Experimental & Molecular Medicine  2009;41(8):569-576

doi:10.3858/emm.2009.41.8.062

Angiotensin II-induced aortic ring constriction is mediated by phosphatidylinositol 3-kinase/L-type calcium channel signaling pathway.

Kee Hun DO 1 ; Min Sung KIM ; Jae Ho KIM ; Byung Yong RHIM ; Won Suk LEE ; Chi Dae KIM ; Sun Sik BAE

Affiliations

+expand

Keywords

calcium; calcium channels, L-type; muscle contraction; muscle, smooth; 1-phosphatidylinositol 3-kinase

Country

Republic of Korea

Language

English

Abstract

Angiotensin II (AngII) is a crucial hormone that affects vasoconstriction and exerts hypertrophic effects on vascular smooth muscle cells. Here, we showed that phosphatidylinositol 3-kinase-dependent calcium mobilization plays pivotal roles in AngII-induced vascular constriction. Stimulation of rat aortic vascular smooth muscle cell (RASMC)-embedded collagen gel with AngII rapidly induced contraction. AngII-induced collagen gel contraction was blocked by pretreatment with a phosphatidylinositol 3-kinase (PI3K) inhibitor (LY294002) whereas ERK inhibitor (PD98059) was not effective. AngII-induced collagen gel contraction was significantly blocked by extracellular calcium depletion by EGTA or by nifedipine which is an L-type calcium channel blocker.

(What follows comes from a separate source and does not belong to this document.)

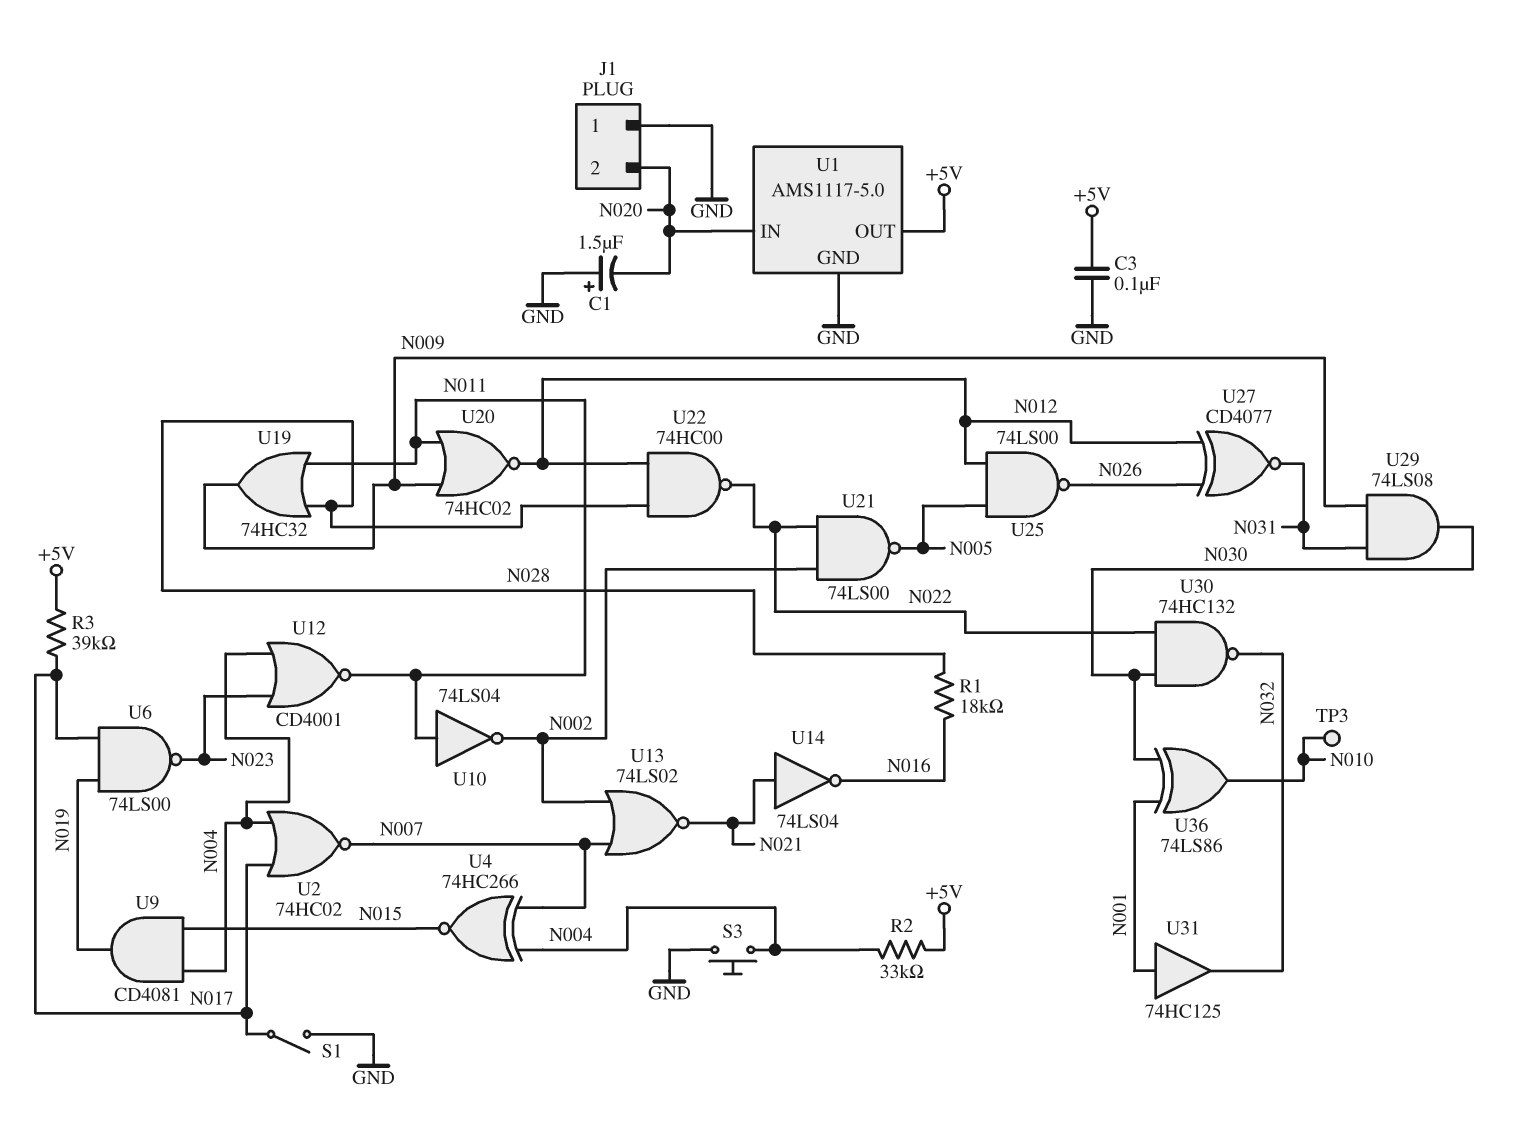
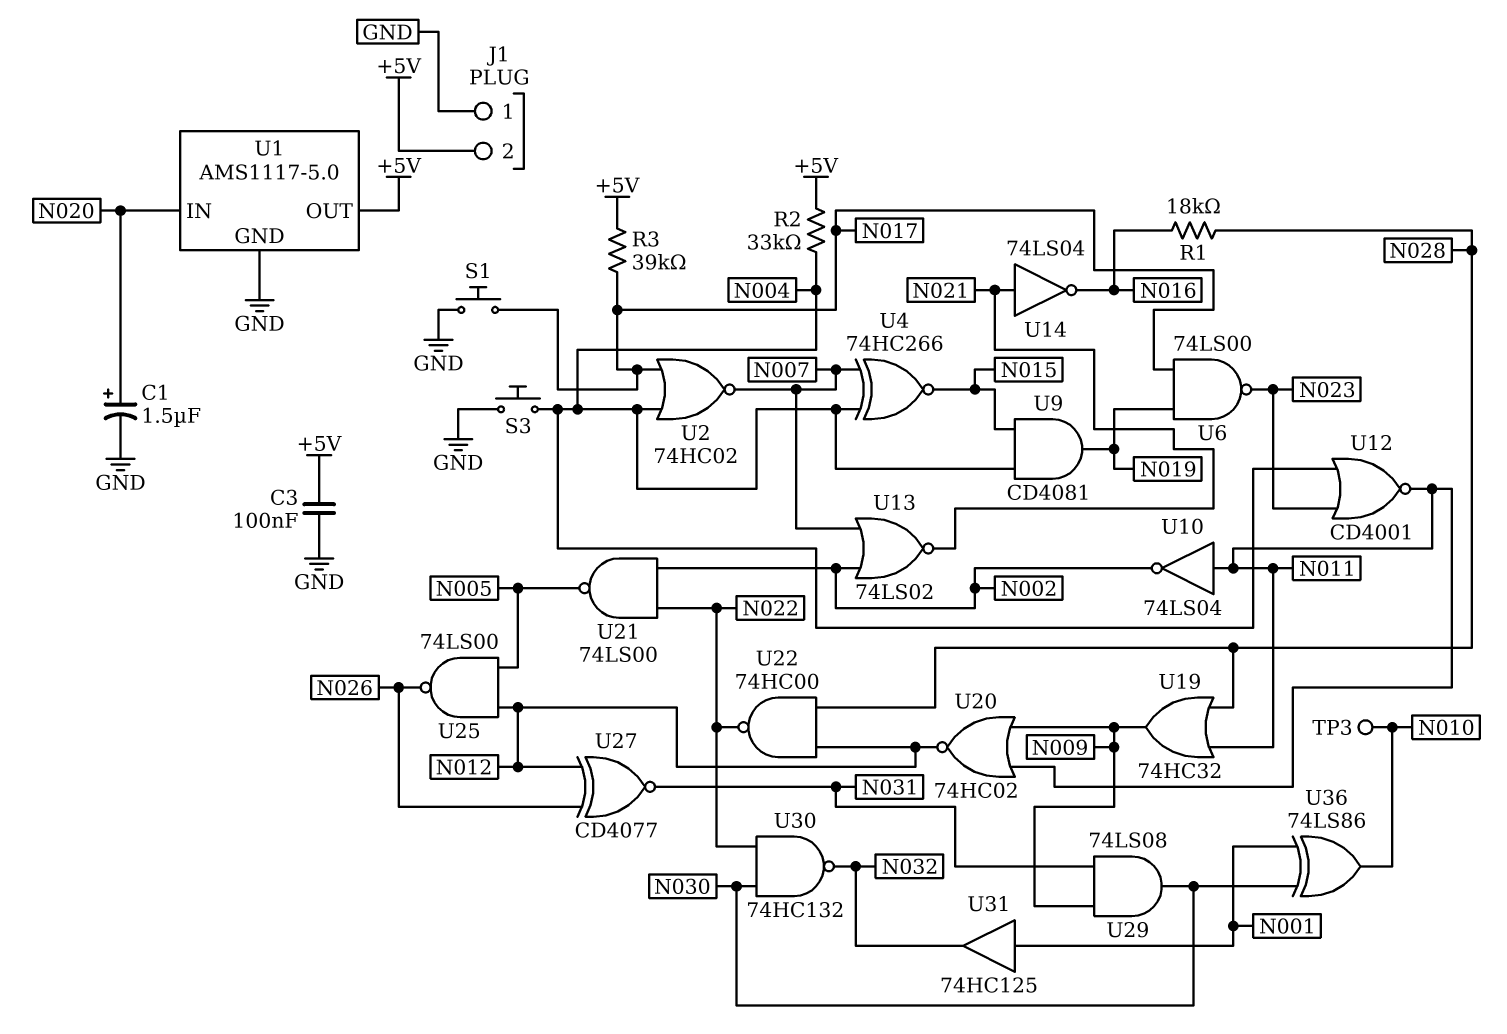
C1: 1.5uF (plus GND, minus N020) -> 1.5uF (plus N020, minus GND)
J1 pin 2: N020 -> +5V
S1: switch (GND, N017) -> button (GND, N017)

In addition, AngII-induced calcium mobilization was also blocked by nifedipine and EGTA, whereas intracellular calcium store-depletion by thapsigargin was not effective. Finally, pretreatment of rat aortic ring with LY294002 and nifedipine significantly reduced AngII-induced constriction. Given these results, we suggest that PI3K-dependent activation of L-type calcium channels might be involved in AngII-induced vascular constriction.